La tal consecuencia no puede ser mas falsa. Las juras a que hemos hecho referencia, sean cuales fueren el aparato y la solemnidad con que se celebren, no tienen otro objeto que comprobar, como suele decirse, la identidad de la persona, asegurándose de que la que se les presenta es la llamada por la ley o por la costumbre a la sucesión del trono; y una prueba de que no tiene otro objeto es que, hecho el reconocimiento, no subsigue ninguna ritualidad que denote que le dan su poder ni facultades.
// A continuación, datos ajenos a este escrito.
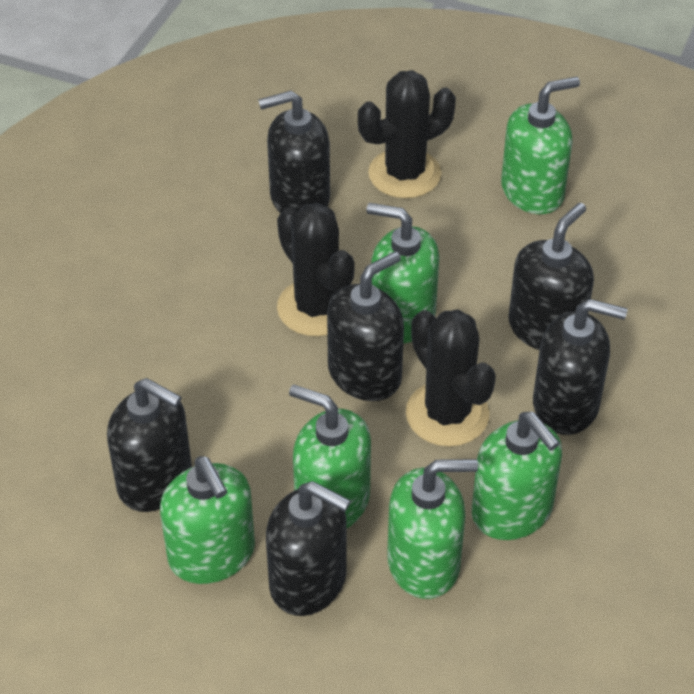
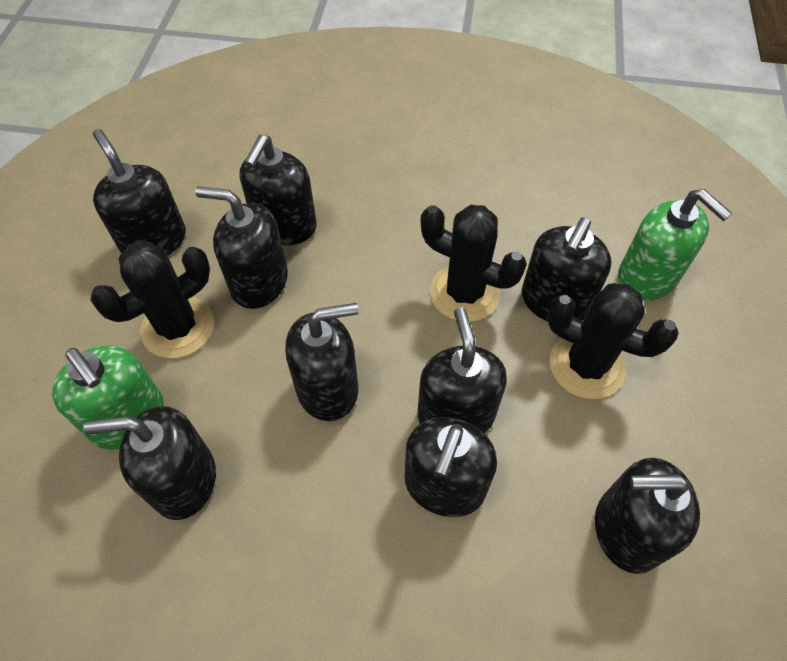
black soap dispenser: 6 -> 9
green soap dispenser: 6 -> 2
La potestad que compete al monarca nace toda de la esencia misma de la dignidad con que se halla investido: es inherente al oficio. Añádese la formalidad de la jura para hacer más sagradas e inviolables las obligaciones de los súbditos a par que las del mismo monarca, puesto que este jura por su parte gobernar según las leyes del reino. Hemos usado de la expresión comprobar la identidad de la persona, porque este acto guarda consecuencia con otro algo parecido, que se considera también necesario en los príncipes de la familia real. Sabido es que al nacer éstos, se llaman a palacio y convocan a sitio determinado del mismo a los próceres, al cuerpo diplomático y a otros sujetos de distinción para que sean testigos del nacimiento y ceremonias consiguientes, formalidad conveniente y justa para evitar suplantaciones; mas nadie dirá por eso que los que allí asisten hacen al primogénito ni le delegan facultades de ninguna especie. Del mismo modo, cuando se verifica la jura no se le da al príncipe la corona; lo que se hace es reconocer que el allí presente es el mismo a cuyo nacimiento habían asistido parte de los concurrentes, el mismo que debe ocupar el trono según la costumbre o las leyes patrias, y el mismo a quien tendrán por rey y obedecerán en adelante.
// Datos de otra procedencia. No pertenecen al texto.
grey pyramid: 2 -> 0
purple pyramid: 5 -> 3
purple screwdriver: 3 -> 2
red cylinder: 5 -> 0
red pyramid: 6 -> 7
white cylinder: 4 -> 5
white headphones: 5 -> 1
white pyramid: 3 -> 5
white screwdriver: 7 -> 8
Invócase también en apoyo de la soberanía nacional la célebre fórmula de vos facemos rey, que se empleaba en la jura de los monarcas de Aragón; fórmula de que han abusado lo que no es decible los trastornadores del orden público desde el principio de la revolución francesa. Ya un autor moderno, actual académico de la Historia (D. Javier de Quinto), ha descubierto en una obra escrita sobre la materia haber mucho de fabuloso en la expresada fórmula. Nosotros prescindiremos de esta y subiremos al origen de la legislación aragonesa, señalando lo que puede citarse en pro de la soberanía del pueblo.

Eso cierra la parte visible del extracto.